Rahatlamayla omuzlarını düşürdü. Zorluk çıkaracağımı falan düşünmüş olmalıydı. Oysa bu işi halletmek benim de işime gelirdi.
"Eko olmak havalı bir şey gibi gelse de değil. Her detayı incelemek gerekiyor." Sonlara doğru sesi çatladı. O an gözüme on dokuz değil de kırk yaşında gibi göründü. Öyle yorulmuştu.
"Benimle konuşmadığın süre boyunca araştırma mı yaptın?" dedim yatağındaki kağıt yığınını işaret ederek.
"Evet. Ayrıca dikkat çekmemek gerektiğini düşündüm. O yüzden de araya mesafe koydum. Yoksa seninle konuşmamak için belli bir sebebim yoktu."
Ah, Melanie haklıydı. Bir şeyleri yerine oturtma çabasındaydı.
"Çevikler seninle benim konuştuğumu görmüş."
"Ne söylediler?"
"Pek bir şey değil. Eko olayını bilmiyorlar tabi."
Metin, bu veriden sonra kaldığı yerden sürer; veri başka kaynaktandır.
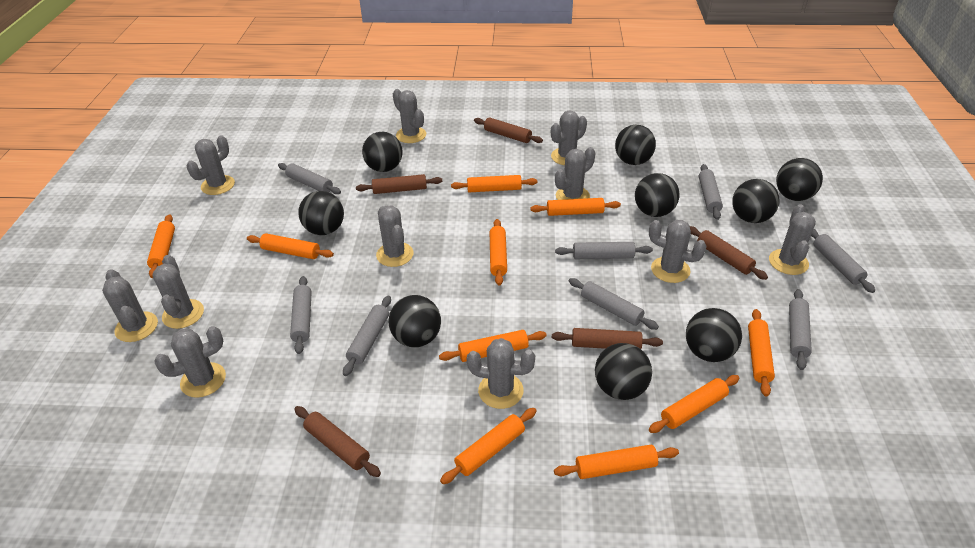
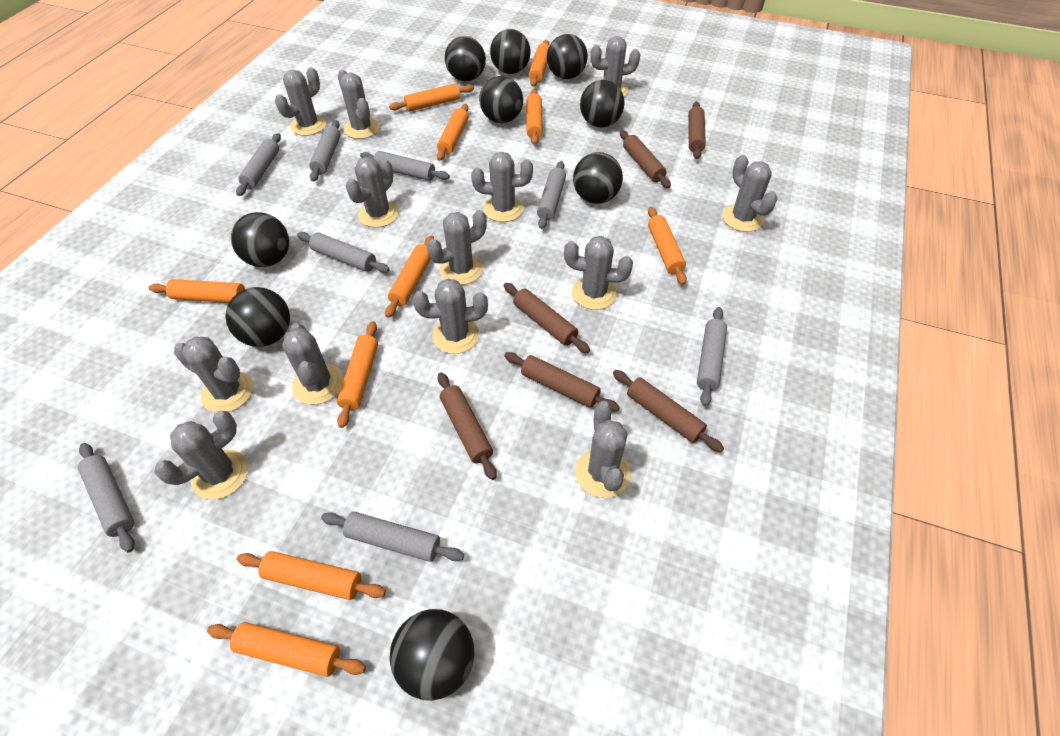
brown rolling pin: 5 -> 6
grey cactus: 11 -> 13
Gözlerini ovuşturdu. Eskiden Ekoların rahat bir hayat sürdüğünü düşünürdüm. Sonuçta hepsi istediklerine ulaşabiliyordu. Güç desen onlardaydı, yemek desen onlardaydı. İtibar, özgüven, konfor... Ancak öyle değildi. Onlar çıkışa ulaşabilmek için satranç tahtasında bir taştı. Ancak piyon değillerdi. Daha güçlülerdi ancak Kral ve Kraliçe'den üstün değildi. Oysa onlar her zaman bir kahraman olarak görülürlerdi.
Her kahramanın çekmek zorunda olduğu bir bedel vardır, dedi iç sesim. Dante de bir kahramandı. Çekmek zorunda olduğu bedelse sorumluluktu. Kral ve Kraliçe'ye, insanlara, kendisine karşı bir sorumluluk... Tek başına koca bir yükü sırtında taşıyordu. Dışarıdan rahatlıkla taşıdığını söyleyebilirdiniz ancak içten baktıkça... O yük ona öyle ağır gelmeye başlıyordu ki kamburu çıkmaya başlamıştı.
"Hey..." Ona seslendim. "Artık ben de varım, tamam mı? Biz bu işte birlikteyiz. Yalnız değilsin. Ben de Eko'yum. Bu hapishaneden kurtuluşu birlikte bulacağız."
Geçmiş yaşamlarda gençliğinin baharında sayılabilecek iki gençtik. Ancak şimdiki şartlarda yüzlerce insanın hayatı bize bağlıydı. Bu delikten kurtulmanın anahtarı; bizlerdik.
Ve işimiz hiç kolay değildi.
Karşımdaki bar taburesine oturdu. Yüzünde memnun bir ifade vardı. Yalnız olmadığını bilmek ona güç veriyordu.
"Evet," dedi. "Biz Eko'yuz. Birlikte bu işi başarabiliriz."